January 13, Wednesday
12:00 – 13:30
Applied NLP in Medical Informatics
Graduate seminar
Lecturer : Rafi Cohen
Affiliation : CS,BGU
Location : 202/37
Host : Graduate Seminar
Digitization of health care data is creating an opportunity for a new way of studying diseases and improving medical care.
Using the vast amount of patient data collected daily at hospitals can assist us in circumventing the inherent faults of current medical research of studying phenomenon using various imperfect models, as experimenting on humans is unethical and illegal.
The majority of information is stored in free text written by doctors.
Using that data requires adapted Natural Language Processing methods combined with domain specific knowledge.

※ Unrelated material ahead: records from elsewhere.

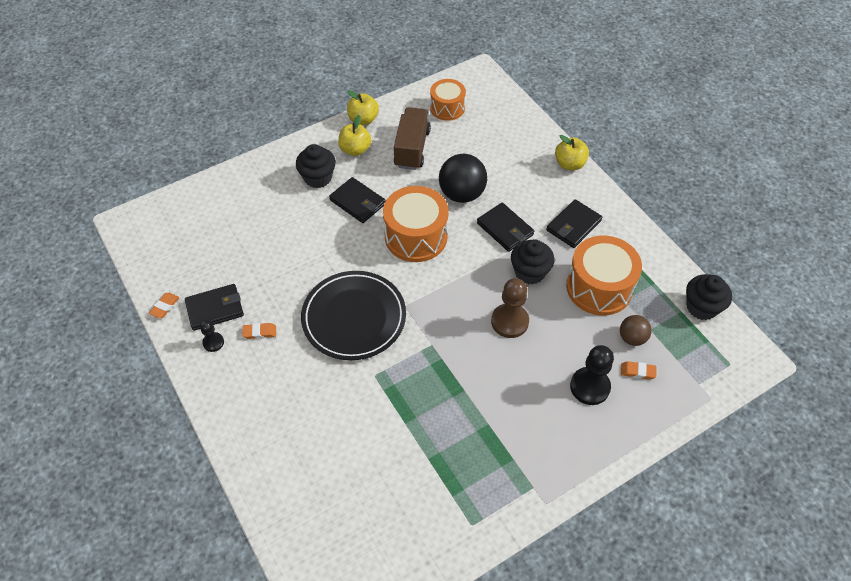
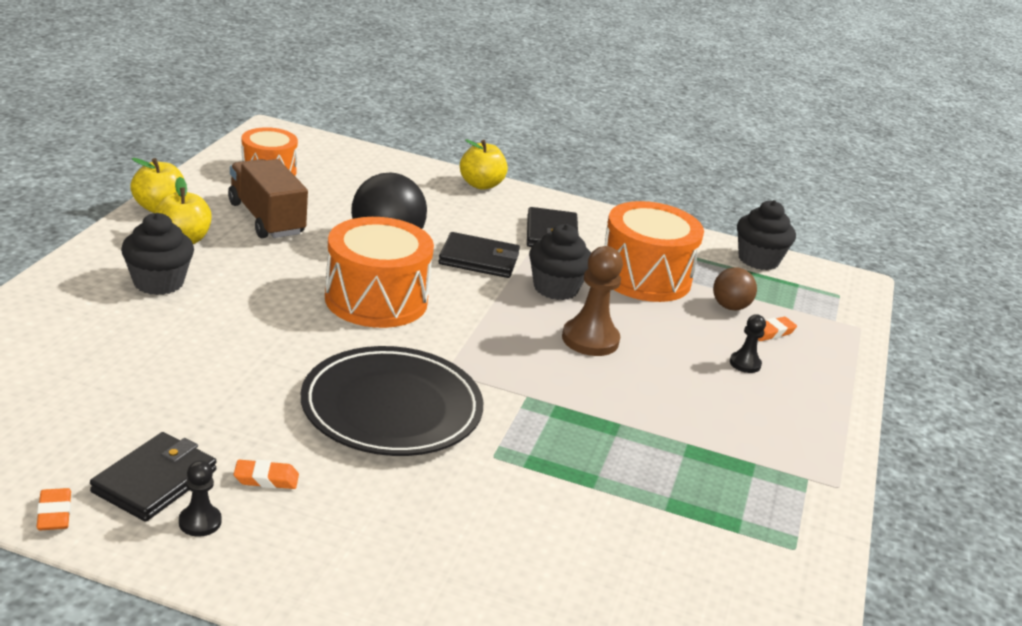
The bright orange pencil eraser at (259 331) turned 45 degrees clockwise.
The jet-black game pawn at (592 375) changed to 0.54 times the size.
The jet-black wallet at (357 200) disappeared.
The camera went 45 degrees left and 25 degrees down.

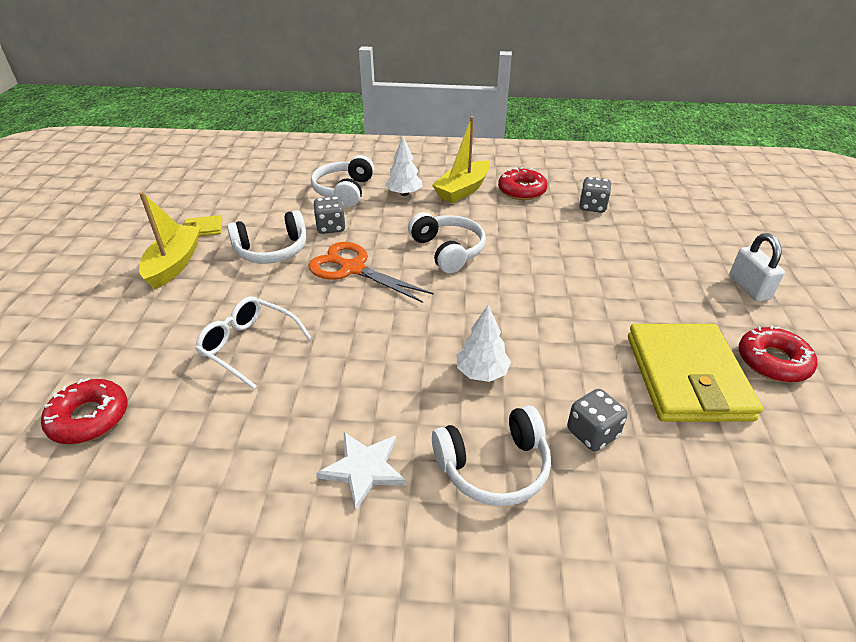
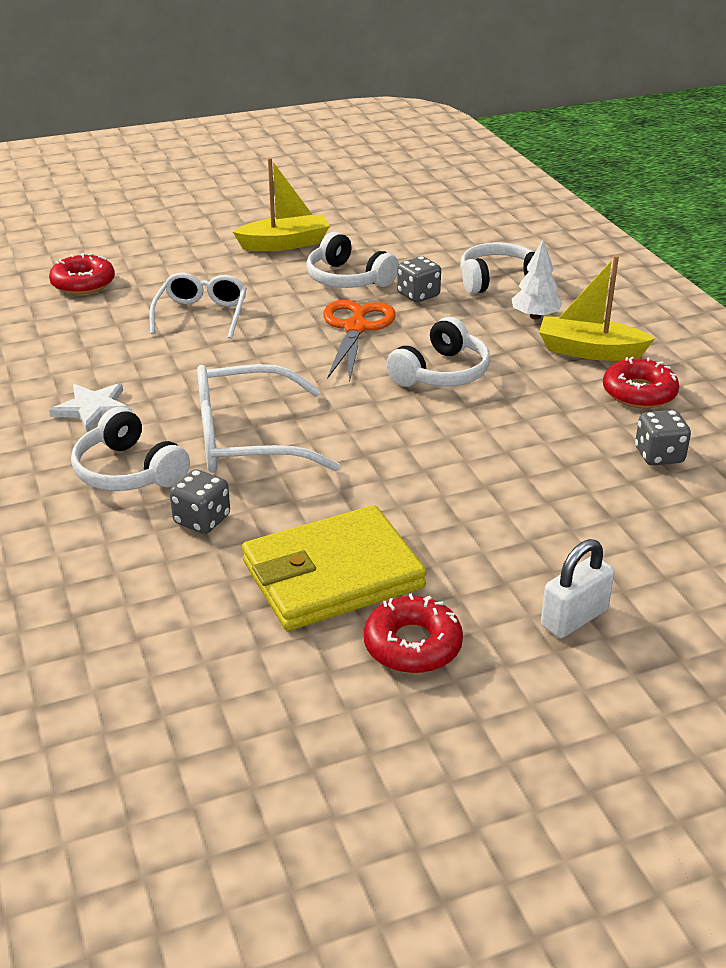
The white tree at (484 343) was replaced by the white eyeglasses at (268 418).
The golden wallet at (202 225) disappeared.
The camera went 65 degrees right and 5 degrees down.

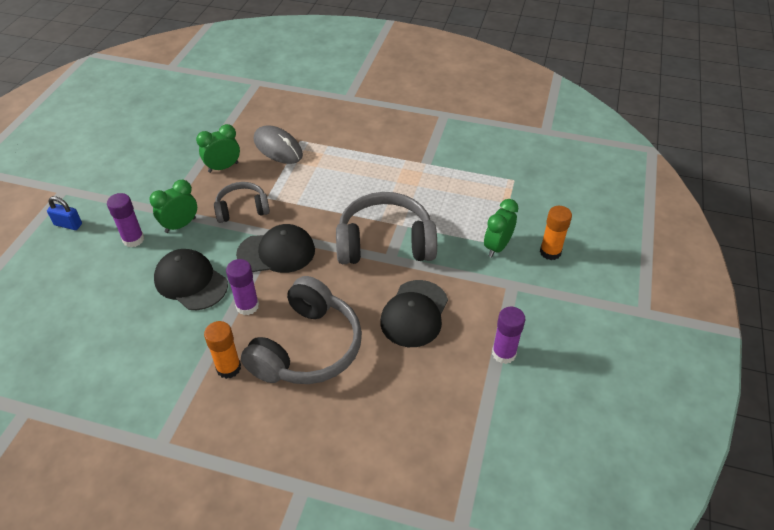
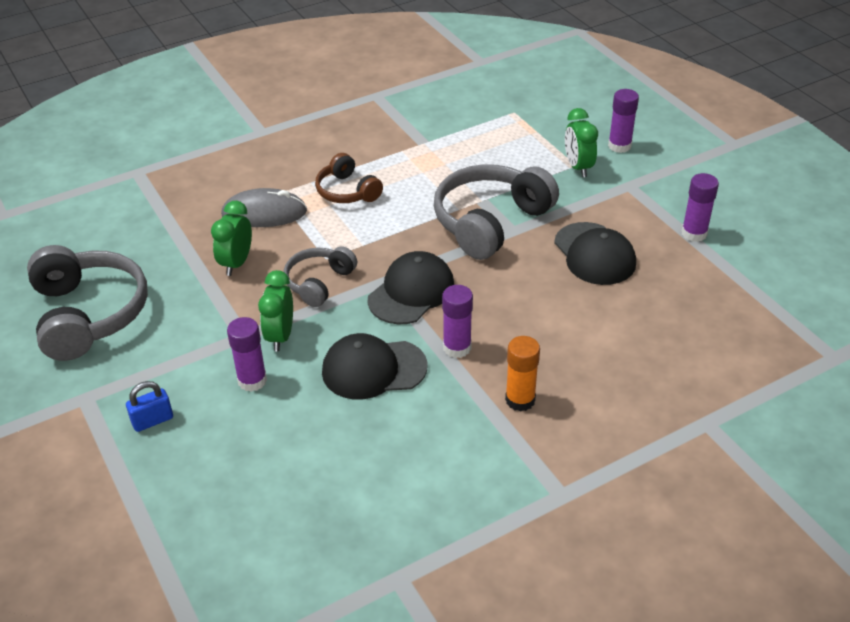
The grey headset moved from (301 330) to (87 303).
The dark brown headset at (349 178) appeared.
The bright orange stick of glue at (556 233) became the violet stick of glue at (623 121).
The camera went 45 degrees left and 5 degrees down.

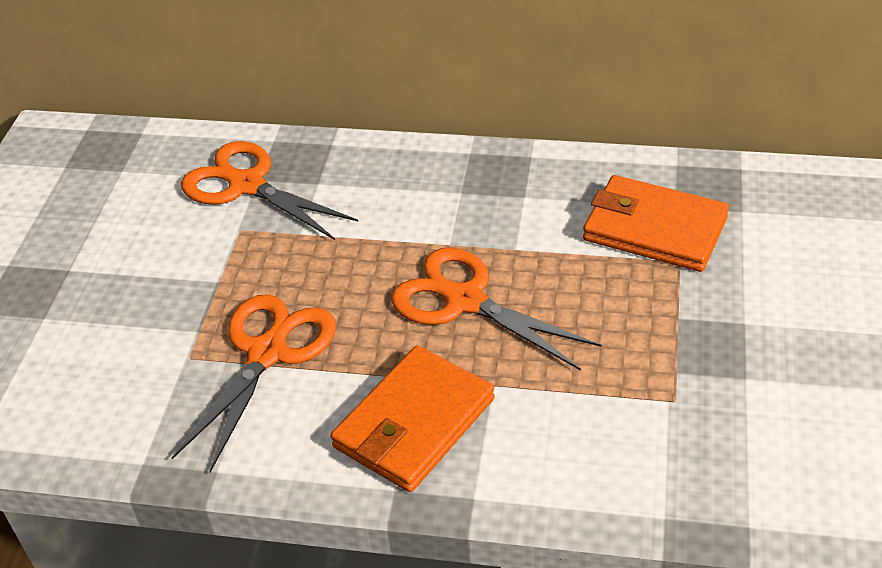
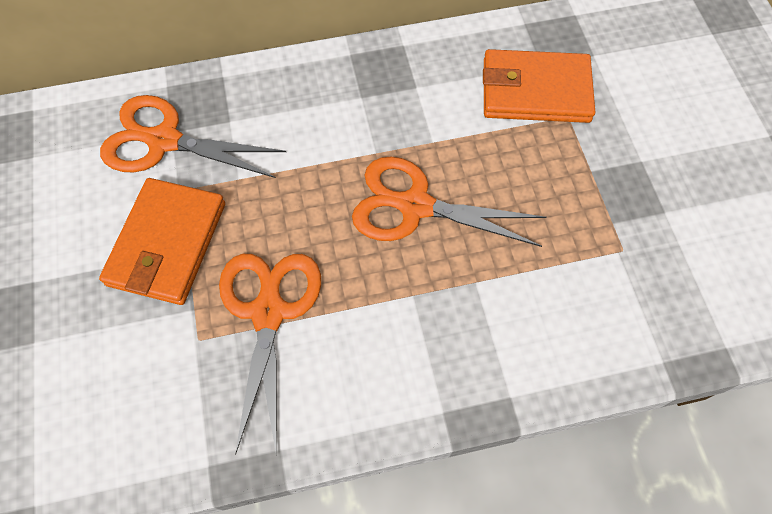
The bright orange wallet moved from (413 419) to (162 241).
The camera went 25 degrees left and 20 degrees up.

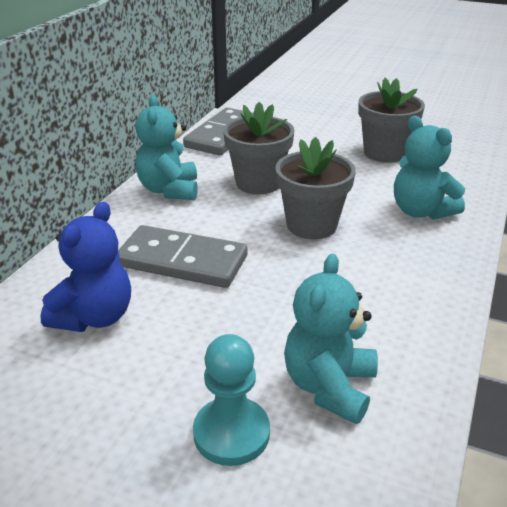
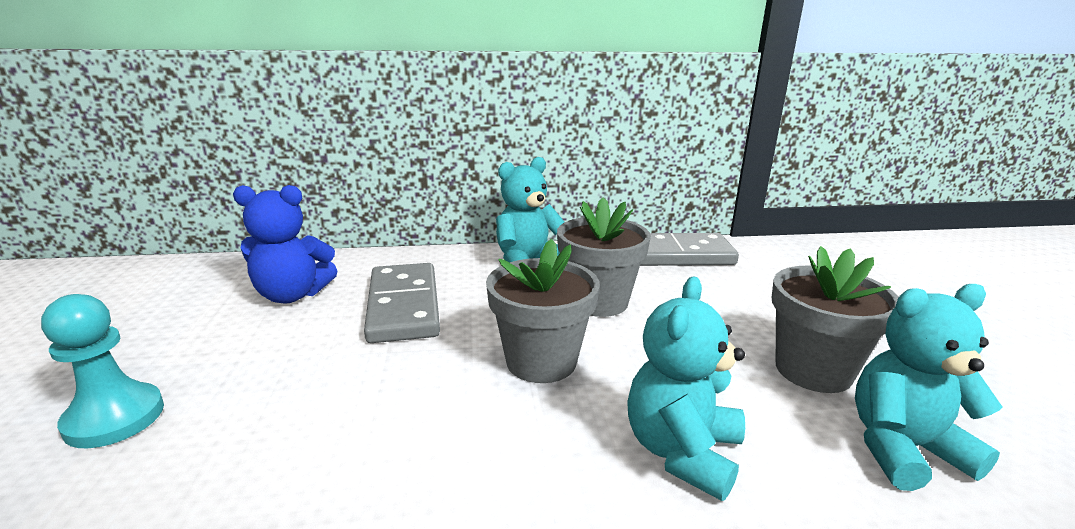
The teal teddy bear moved from (331 339) to (928 387).
The camera went 60 degrees right and 10 degrees down.

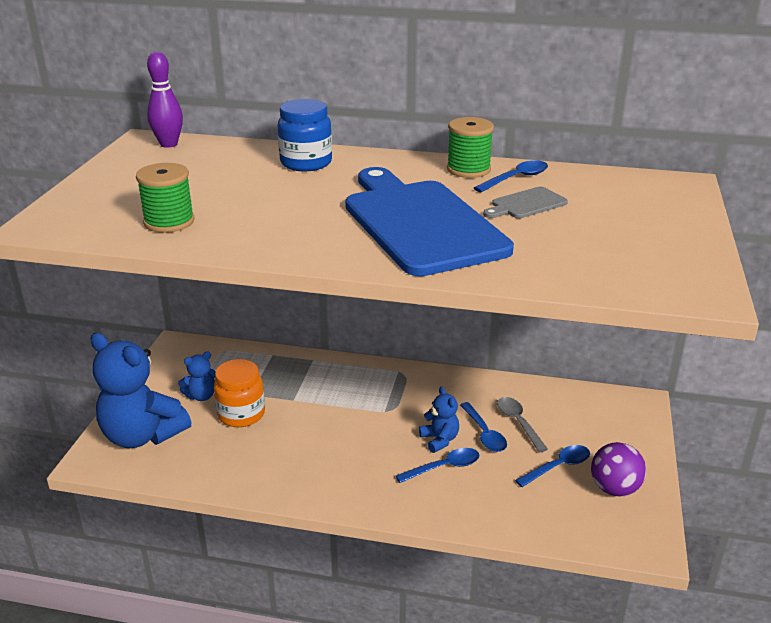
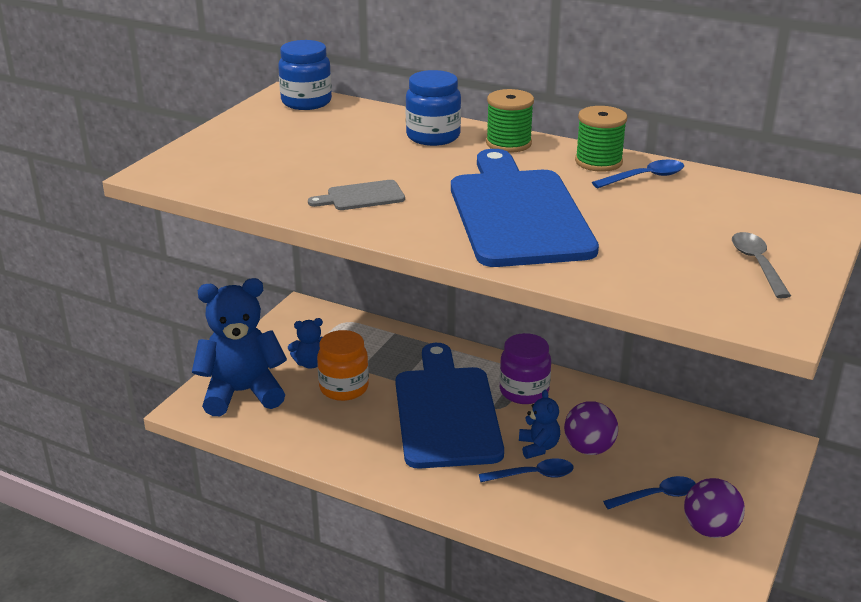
The blue teddy bear at (140 390) turned 120 degrees clockwise.
The violet bowling pin at (165 100) was replaced by the blue preserve jar at (305 75).
The grey bread board moved from (525 202) to (356 195).
The blue bread board at (450 406) appeared.
The emerald reel of thread moved from (165 198) to (510 121).
The violet preserve jar at (525 368) appeared.
The blue tablespoon at (483 427) was replaced by the violet ball at (591 428).
The grey tablespoon moved from (522 424) to (761 265).
The camera went 15 degrees right and 0 degrees up.

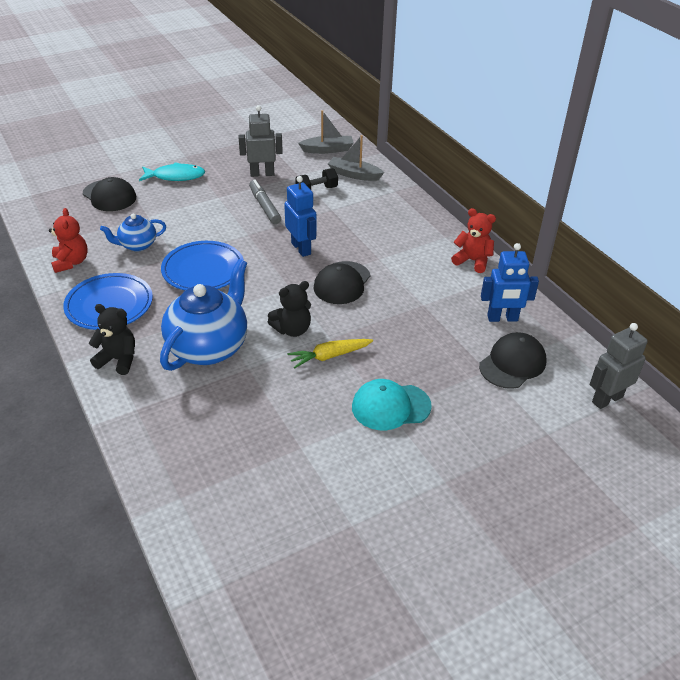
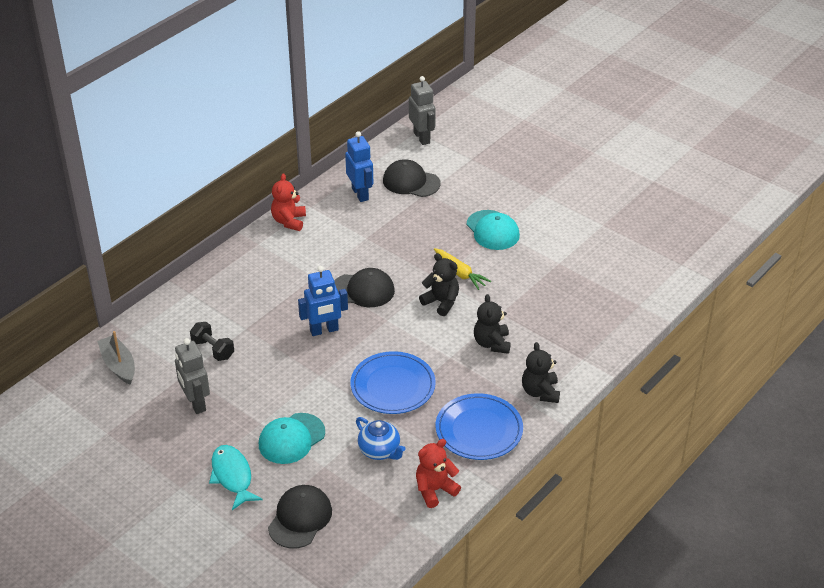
The teal cap at (292 438) appeared.
The blue robot at (300 216) turned 150 degrees counterclockwise.
The grey robot at (619 366) turned 150 degrees counterclockwise.
The blue teapot at (203 315) was replaced by the jet-black teddy bear at (492 324).
The grey marker pen at (265 201) disappeared.
The grey toy boat at (356 158) disappeared.
The camera went 110 degrees left and 0 degrees up.

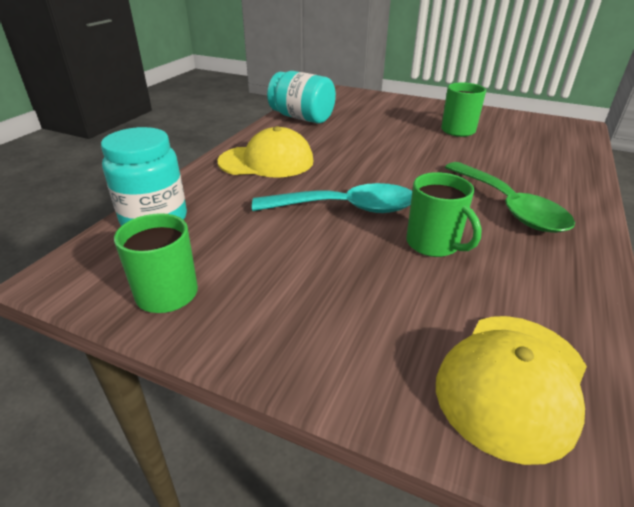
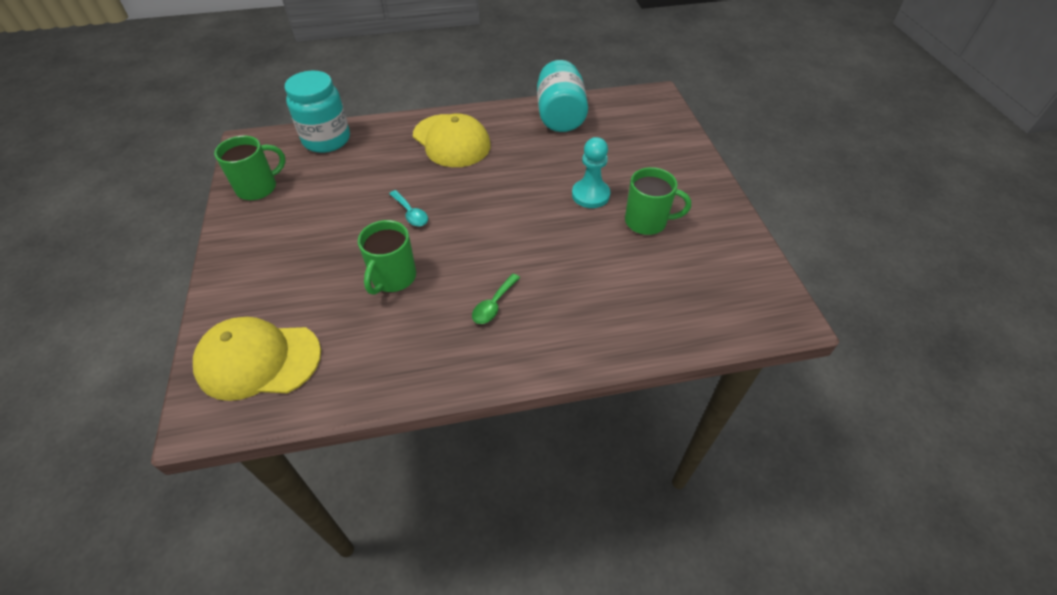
The teal tablespoon at (332 198) changed to 0.46 times the size.
The emerald tablespoon at (510 197) changed to 0.46 times the size.
The teal game pawn at (591 172) appeared.
The camera went 55 degrees right and 15 degrees up.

Here I will present one project that originated from challenges in Medical Hebrew Processing:
In most professional domains of languages with non-Latin alphabet, proper names, named entities and adjectives are transliterated from English.
We show that recognizing these words as well as the original word is important for term recognition.
We developed a method for identifying said words combining unsupervised classifiers and a lexicon.
The lexicon based approach produced F-Measures of 87%-92% across domains, the combined approach produced F-Measures of 93%-94% respectively.
Using this classifier to improve term matching we obtained 77% more matches with precision of 92%.